Ces hommes qui prennent soin d’eux : « je suis métrosexuel et alors » ?

Explorez le phénomène émergent des hommes algériens qui, avec une discrétion parfois surprenante, investissent dans des rituels de soins de la peau, des cheveux et des ongles. Par Celia Ouabri      

Certains l’assument. D’autres le font dans la plus grande discrétion. De quoi parle-t-on ? De ces hommes qui prennent soin de leurs peaux, de leurs cheveux, de leurs ongles et de leur apparence en général comme le font les femmes ! Eh oui, ce phénomène n’est pas propre aux sociétés occidentales ! Les Algériens sont de plus en plus soucieux de leur physionomie.

Cheveux kératinés, soins du visage, épilation… tous les moyens sont bons pour renvoyer une parfaite image de leurs personnes. Mais ces nouvelles habitudes n’ôtent-elles pas une part de virilité aux hommes ? Qu’en pensent les femmes ? Voyons cela de plus près !

Testostérone versus œstrogène

Pendant des siècles, la beauté était le terrain attitré des femmes. Elles seules utilisaient onguents et produits naturels pour leurs peaux et leurs visages. Mais la société moderne a changé la donne. L’homme s’est libéré des travaux ardus de la mine et des champs. Aujourd’hui, il est dans les bureaux et à ce titre, il revendique son droit à une image plus valorisante.

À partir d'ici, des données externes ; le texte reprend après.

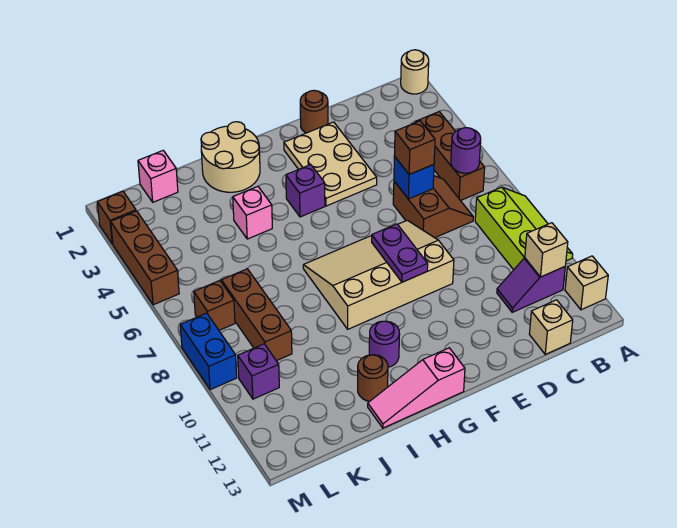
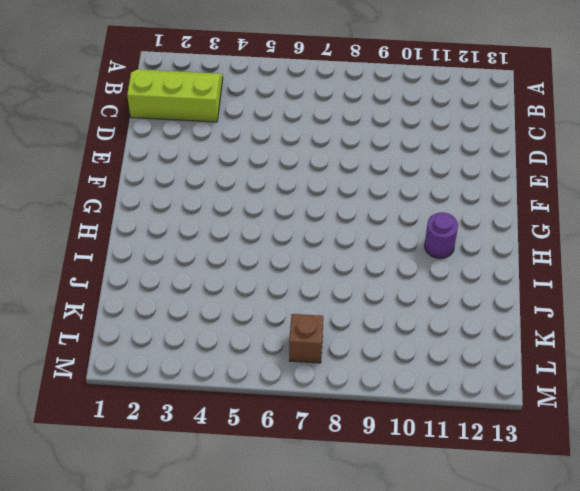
lime slope B1:C3 level 1 top C -> lime slope A8:B10 level 1 top B
none -> tan round brick A1 level 1
none -> tan brick A12 level 1
none -> brown brick B4:B6 level 1

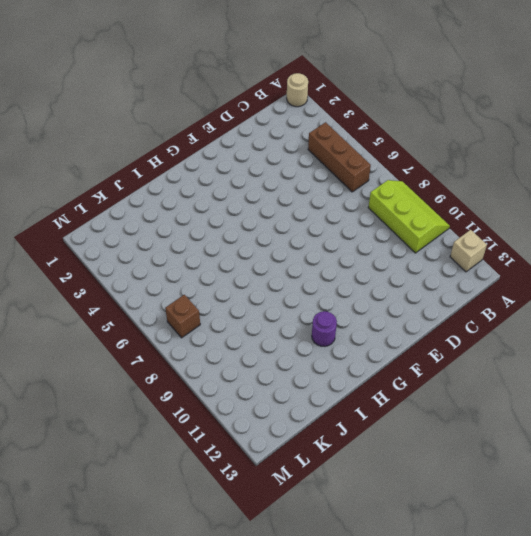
none -> purple slope B11:C11 level 1 top B
none -> brown slope C6:D7 level 1 top D
none -> tan brick C13 level 1

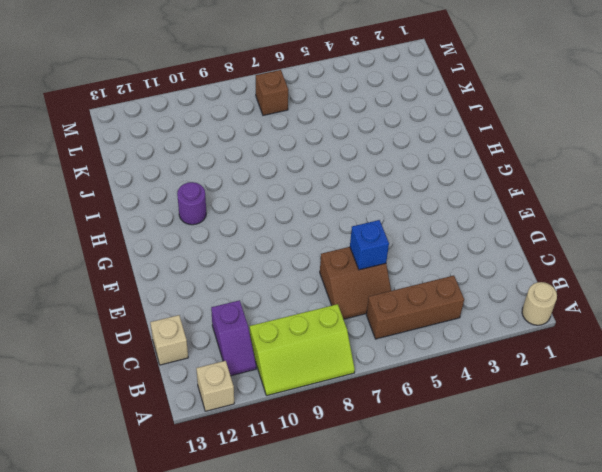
purple slope B11:C11 level 1 top C -> purple slope B11:C11 level 1 top B
none -> brown round brick E1 level 1
none -> tan plate E2:F4 level 1
none -> tan slope E7:H9 level 1 top 9

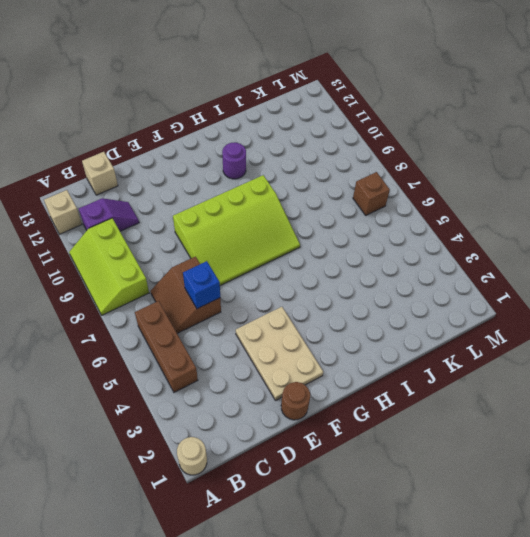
lime slope E7:H9 level 1 top 9 -> tan slope E7:H9 level 1 top 9
none -> purple brick G4 level 1
none -> pink slope G13:I13 level 1 top G
none -> tan round brick H1:I2 level 1

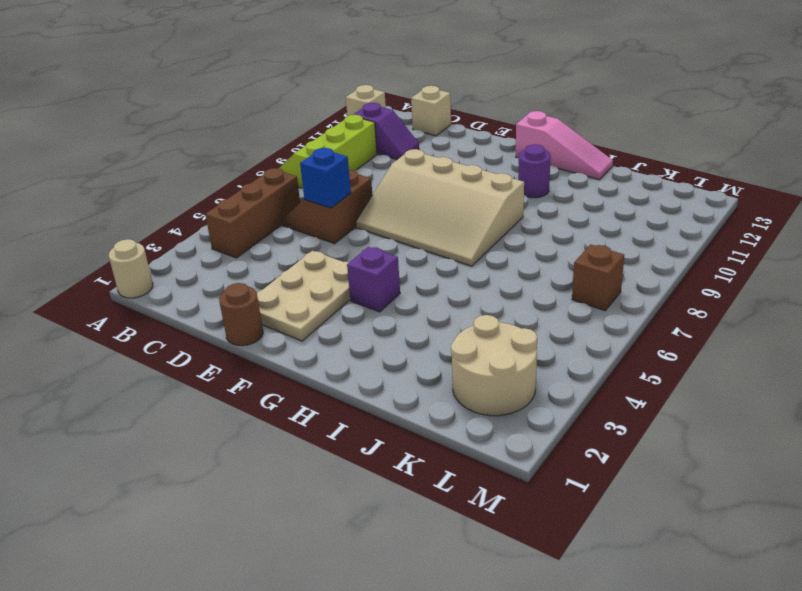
tan round brick K2:L3 level 1 -> tan round brick H1:I2 level 1
none -> pink brick I4 level 1
none -> brown round brick I12 level 1
none -> pink brick K1 level 1

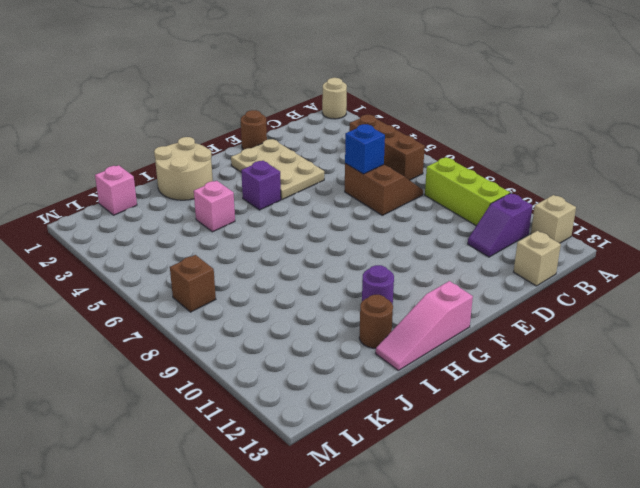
none -> tan slope E7:H9 level 1 top 9
none -> brown brick K7:K9 level 1
none -> purple brick L10 level 1

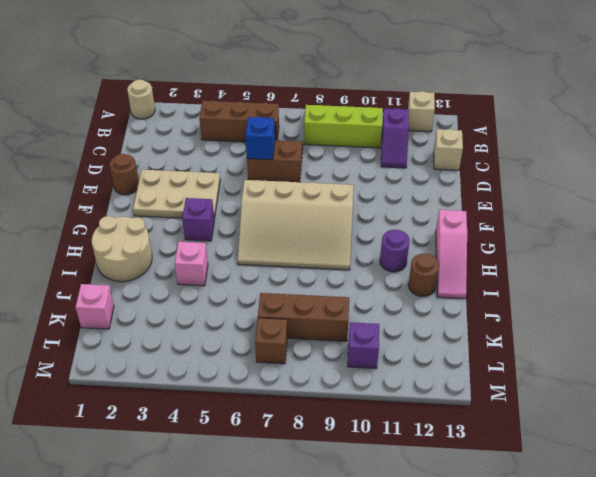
tan slope F6:H9 level 1 top F -> tan slope E7:H9 level 1 top 9
none -> brown brick M2 level 1
none -> brown brick M3:M5 level 1
none -> blue brick M8:M9 level 1

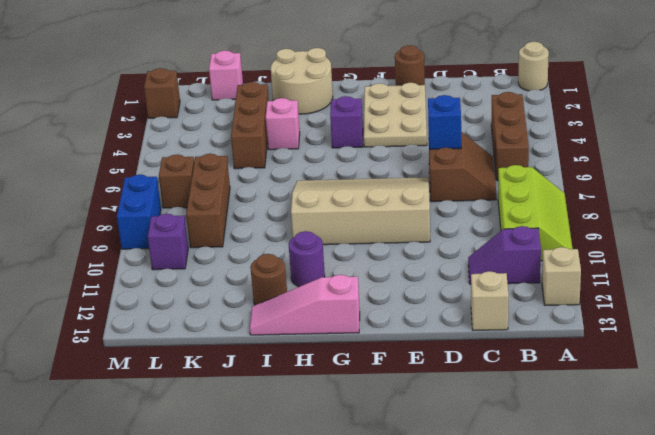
brown brick J3:J5 level 1 -> brown brick M3:M5 level 1
none -> purple round brick B6 level 2
none -> tan brick B11 level 2
none -> purple plate F8:F9 level 2

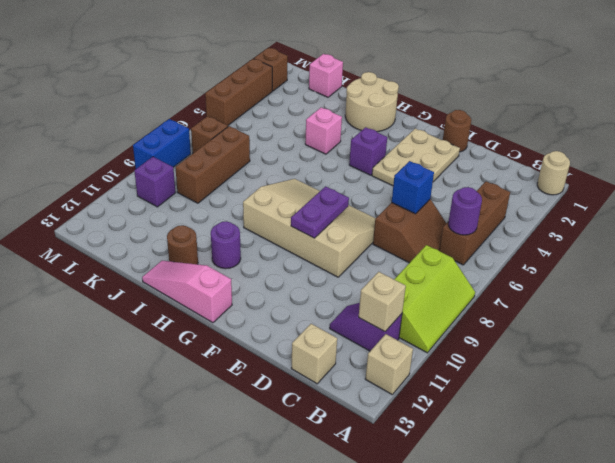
none -> brown brick D6 level 3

Les marques de cosmétiques ont senti le vent tourner. Outre les parfums et autres eaux de toilette, elles proposent désormais toute une gamme de produits cosmétiques destinés uniquement à la gent masculine :

  • gommage ;
  • crèmes ;
  • soins de rasage ;
  • soins anti-âge ;
  • kératine ;
  • écran total, etc. 

Les produits cosmétiques pour hommes fleurissent et les hommes ne se font pas prier pour en acheter. Certains y consacrent même un sacré budget chaque mois. « Je me fais un gommage et applique un masque à l’argile chaque semaine » nous dit Fayçal (28 ans). « Je fais aussi des manucures et pédicures à la maison. J’achète des tas de produits. Une bonne partie de ma paye y passe. Pour moi, ce n’est pas un sujet tabou ! ».

Tout un budget

Oui, visiblement, l’homme des cavernes est loin derrière nous. La testostérone ne fait plus mouche. Nos compagnons ont désormais un sens accru de l’esthétique. En 1994, Mark Simpson, journaliste britannique à The Indépendant, invente un néologisme pour parler de ces hommes qui prennent grand soin de leur corps et de leurs tenues vestimentaires : les métrosexuels.

Tous ces citadins ont leur salle de bain pleine de soins. Parfois même, ils ont plus de produits que leurs sœurs, mères ou épouses. « Mon frère dépense des sommes folles en shampoings, crèmes hydratantes et autres produits de beauté » nous révèle Manel (25 ans). « Il en a plus que moi, alors, lorsque je suis en panne, je sais où en trouver. C’est pratique d’avoir ce genre de boutique à la maison ».

Dans la plus grande discrétion

Sabrina est esthéticienne à Alger. Elle nous avoue recevoir pas mal de demandes de rendez-vous venant d’hommes. « Ce sont surtout des hommes des médias ou les hauts commis de l’État qui ont une vie publique. Je les prends en séance privée, car chez nous, les instituts sont réservés exclusivement aux femmes. Ils demandent des nettoyages de peau, des gommages et même des épilations du torse. La plupart d’entre eux tiennent vraiment à rester discrets par rapport à leur entourage. Dans notre société, ce sujet reste tabou. Un homme qui prend soin de sa peau est mal vu ».

Hommes féminisés ?

Justement, les hommes ‘féminisés’ perdent-ils un peu de leur virilité ? Les avis divergent selon les générations. Pour Chafika (57 ans), un homme n’a pas besoin de ces artifices féminins. « Pour moi, un homme qui fait des soins perd carrément une part de sa virilité. Les cosmétiques sont pour les femmes ! Basta ! ». La nouvelle génération a un autre point de vue. « Mon copain a fait un soin Kératine pour ses cheveux. Il utilise des crèmes hydratantes, se lime les ongles… Je trouve que c’est bien de prendre soin de sa personne, même pour un homme » témoigne Romaissa (24 ans).

Barbe de trois jours et odeur de fauve ne sont plus d’actualité. Du moins pour certains hommes qui revendiquent leur droit à bichonner leur peau comme le font les femmes. Attitude pas toujours assumée, mais qui a tendance à se généraliser.